Open, close, understand, help, spend, increase, build, teach, spend less, read, stop, learn, be--these are the verbs of my pending growth, the verbs of becoming human. I dare say that other living creatures don't reflect consciously on the meaning of existence. In the words of Hebrew poetry, it is what makes us 'a little lower than the angels.'
The 1st of January in our Spiritual calendar is called "The Feast of the Holy Name." Infant Jesus was taken to the temple to be circumcised (by the way, if you are interested, there is a fascinating celebration of the relic of Christ's foreskin in a small village of Italy that David Farley of the Daily Beast has written about). I've come more to embrace the significance of this naming as I've increasingly understood salvation in a holistic way. The name "Jesus" was the aramaic pronunciation of Joshua, which meant "salvation." The name was spoken to both Mary and Joseph from the angel Gabriel. It was important that he be given the name "salvation."
Strike from your mind the idea that this only means salvation after death. It means much more than that. Jesus cared deeply for what was happening to people now. His life's work was as a healer and teacher, teaching that love of God was love of neighbor, and in that exchange we are saving each each other from all kinds of maladies. His name pointed to the theme of his life, and to what might become our own theme--saving one another from destruction.
Isn't that the crux of resolutions? Being rescued from all that destroys us? Naming what isn't helping by naming what helps? If you can name it, you can begin to focus on it in practical ways.

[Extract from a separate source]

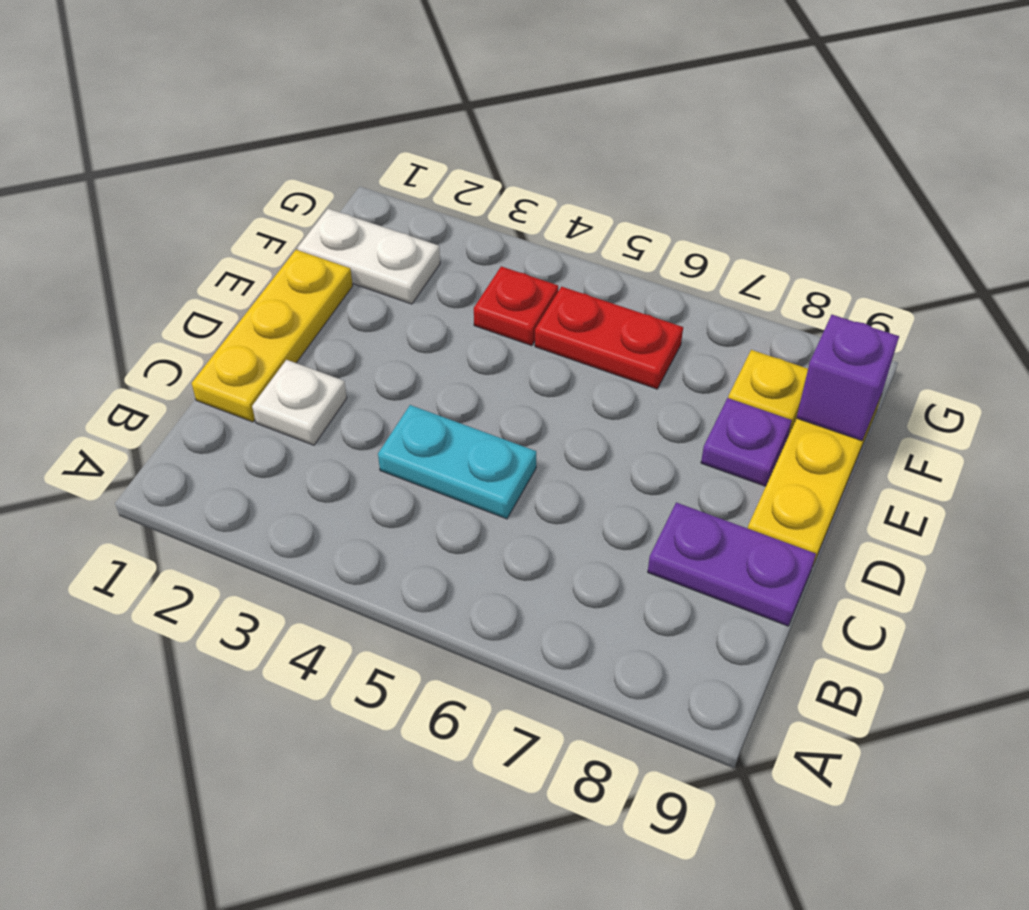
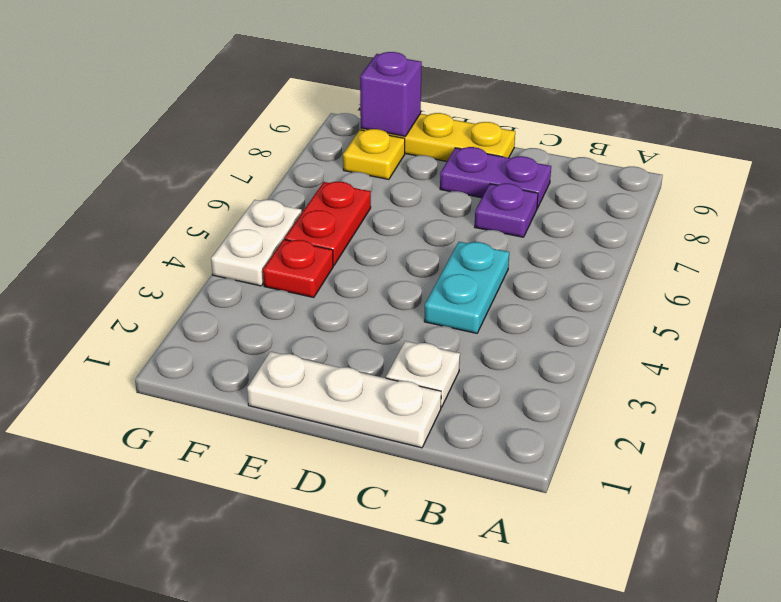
yellow plate C1:E1 level 1 -> white plate C1:E1 level 1
purple plate C8:C9 level 1 -> purple plate C8:D8 level 1
purple plate E8 level 1 -> purple plate C7 level 1
white plate F1:F2 level 1 -> white plate G4:G5 level 1

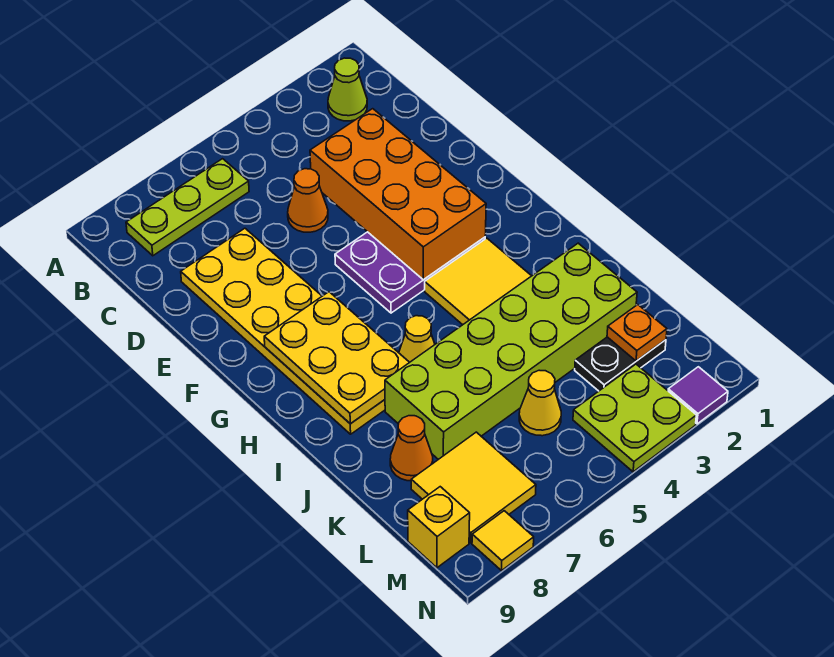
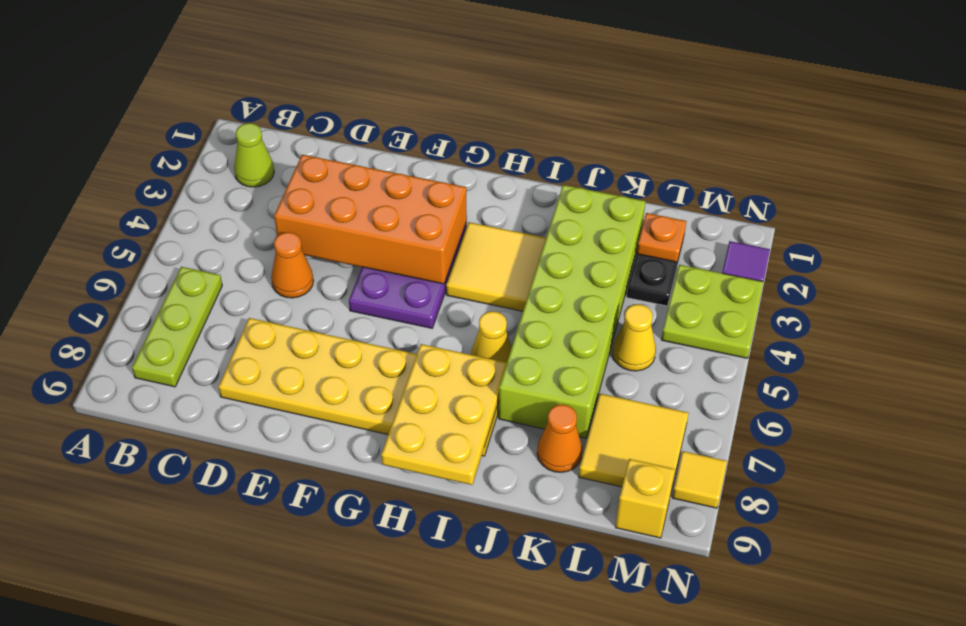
yellow plate G7:I8 level 2 -> yellow plate H7:I9 level 2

My old friend Bill Mallonee, a song-writer from Athens, has a recent tune called "Name, Its Name" that captures some of this on-going struggle. Below is a link to hear the song (which if you like click on over to Bill's website to buy it, from the "Cabin Songs" album).
Name Its Name
Ah, but on to something better, kid!
Past those places you should flee
past all those prisons we fashioned
and those chains for jewelry
On to something so elusive still
and plainly hard to tame
so much so that poets and theologians
can barely name it’s name
Now hating yourself and all you are
it don’t get much sadder than that
And I say you break God’s own heart
when you fall into that trap
On to something so elusive still
and plainly hard to tame
so much so that poets and theologians
can barely name it’s name
Eternal Father, you gave to your incarnate Son the holy name of Jesus to be the sign of our salvation: Plant in every heart the love of him who is the Savior of the world, Jesus Christ; who lives and reigns with you and the Holy Spirit, one God, in glory everlasting. Amen.